Wisconsin's Built Environment

release date: Nov 30, 1998
Wisconsin's Built Environment
If buildings could talk, they would tell us all about the people who built them, maintained them (or allowed them to deteriorate), found new uses for them, and inhabit them now. Students can find out a great deal about Wisconsin history and the history of their local communities by studying the built environment. Wisconsin's Built Environment introduces students to a selection of the structures that together tell some of our state's many stories. It contains 22 pairs of photographs on separate perforated pieces of 8.5" x 11" inch card stock and a 68-page Teacher's Guide with background information and suggestions for classroom activities and student explorations. This resource encourages students to get out into the local community and explore history through real-life investigations.
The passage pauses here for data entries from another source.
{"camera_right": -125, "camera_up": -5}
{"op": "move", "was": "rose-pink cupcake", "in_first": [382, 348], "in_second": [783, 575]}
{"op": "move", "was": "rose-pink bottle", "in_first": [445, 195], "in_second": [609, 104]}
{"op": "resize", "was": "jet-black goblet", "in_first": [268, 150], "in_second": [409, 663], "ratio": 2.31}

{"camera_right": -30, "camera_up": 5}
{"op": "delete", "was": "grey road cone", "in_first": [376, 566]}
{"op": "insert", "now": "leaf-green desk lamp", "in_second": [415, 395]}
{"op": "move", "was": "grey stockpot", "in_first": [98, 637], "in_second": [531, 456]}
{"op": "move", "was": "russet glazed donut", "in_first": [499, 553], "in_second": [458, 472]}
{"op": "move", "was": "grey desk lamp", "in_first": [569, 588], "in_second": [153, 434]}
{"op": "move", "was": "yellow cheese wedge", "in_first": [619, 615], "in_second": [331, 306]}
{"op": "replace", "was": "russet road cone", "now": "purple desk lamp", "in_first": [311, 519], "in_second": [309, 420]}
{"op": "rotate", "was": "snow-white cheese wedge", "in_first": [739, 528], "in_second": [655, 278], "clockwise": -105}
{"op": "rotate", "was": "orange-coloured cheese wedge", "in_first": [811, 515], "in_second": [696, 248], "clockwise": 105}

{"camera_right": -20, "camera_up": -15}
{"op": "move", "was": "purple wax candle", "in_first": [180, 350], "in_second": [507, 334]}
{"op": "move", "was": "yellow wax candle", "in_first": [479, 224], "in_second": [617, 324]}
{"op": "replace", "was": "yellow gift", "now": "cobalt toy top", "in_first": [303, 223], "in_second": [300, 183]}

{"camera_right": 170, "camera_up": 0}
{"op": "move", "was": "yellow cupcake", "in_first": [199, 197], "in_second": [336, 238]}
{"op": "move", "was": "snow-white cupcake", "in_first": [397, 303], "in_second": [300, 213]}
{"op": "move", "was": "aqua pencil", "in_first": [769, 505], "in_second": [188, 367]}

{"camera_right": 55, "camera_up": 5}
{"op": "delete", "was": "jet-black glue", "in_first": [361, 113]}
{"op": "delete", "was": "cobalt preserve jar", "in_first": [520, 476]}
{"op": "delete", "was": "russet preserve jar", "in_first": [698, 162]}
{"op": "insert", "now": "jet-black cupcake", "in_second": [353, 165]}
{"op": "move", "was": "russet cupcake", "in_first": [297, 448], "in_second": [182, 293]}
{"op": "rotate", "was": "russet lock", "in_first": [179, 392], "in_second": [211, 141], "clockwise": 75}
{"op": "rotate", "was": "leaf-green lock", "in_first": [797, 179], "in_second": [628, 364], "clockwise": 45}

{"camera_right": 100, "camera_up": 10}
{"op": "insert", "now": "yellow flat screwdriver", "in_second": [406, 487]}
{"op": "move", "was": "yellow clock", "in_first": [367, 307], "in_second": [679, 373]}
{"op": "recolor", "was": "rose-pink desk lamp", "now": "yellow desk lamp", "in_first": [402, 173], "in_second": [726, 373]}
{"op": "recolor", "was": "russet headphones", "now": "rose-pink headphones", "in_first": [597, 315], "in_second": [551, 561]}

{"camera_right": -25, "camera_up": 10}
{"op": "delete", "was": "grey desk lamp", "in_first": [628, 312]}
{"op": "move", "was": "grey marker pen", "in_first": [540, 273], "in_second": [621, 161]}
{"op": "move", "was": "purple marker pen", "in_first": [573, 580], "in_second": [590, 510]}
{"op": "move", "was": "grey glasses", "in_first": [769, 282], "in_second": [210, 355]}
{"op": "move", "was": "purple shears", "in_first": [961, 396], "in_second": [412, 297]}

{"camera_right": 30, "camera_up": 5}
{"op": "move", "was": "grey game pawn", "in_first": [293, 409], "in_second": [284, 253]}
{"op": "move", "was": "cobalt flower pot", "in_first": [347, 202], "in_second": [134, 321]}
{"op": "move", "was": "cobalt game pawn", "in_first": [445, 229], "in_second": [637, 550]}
Celebrating Everyday Life in Wisconsin History

release date: Jan 01, 1997
Celebrating Everyday Life in Wisconsin History
Issue your students an invitation to visit the past by introducing them to those who inhabited familiar spaces and places in your community. Celebrating Everyday Life in Wisconsin History is a 60-page resource and planning guide designed to help upper elementary and middle school teachers and their students research, plan, and build classroom exhibits (actual or virtual) that explore state history by focusing on and celebrating the history that occurs closest to home. Celebrating Everyday Life in Wisconsin History includes five themes as areas of daily living to create a focal point for student exploration and design: seasons, changes in work, changes in foodways, childhood, and the built environment. These thematic areas relate directly to resources available at the local level, including students' family members and adult acquaintances, local historical societies, libraries, and historic preservation organizations. The idea is to choose one theme as the conceptual center that will give students the opportunity to do an in-depth historic investigation. Each theme contains three specific topics to give teachers suggestions for fruitful research possibilities. Celebrating Everyday Life in Wisconsin History uses oral history as one of the major thrusts of conducting local research, and includes sample interview questions for students that stimulate them to compare and contrast the past and present.

Rabbi Max Heller

release date: Oct 30, 1997
Rabbi Max Heller
A Bohemian immigrant and one of the first U.S.-trained rabbis, Max Heller served for 40 years as spiritual leader of a Reform Jewish congregation in New Orleans - at that time the largest city in the South. Far more than a congregational rabbi, Heller assumed an activist role in local affairs, Reform Judaism, and the Zionist movement, maintaining positions often unpopular with his neighbors, congregants, and colleagues. His deep concern with social justice led him to question two basic assumptions that characterized his larger social milieu - segregation and Jewish assimilation.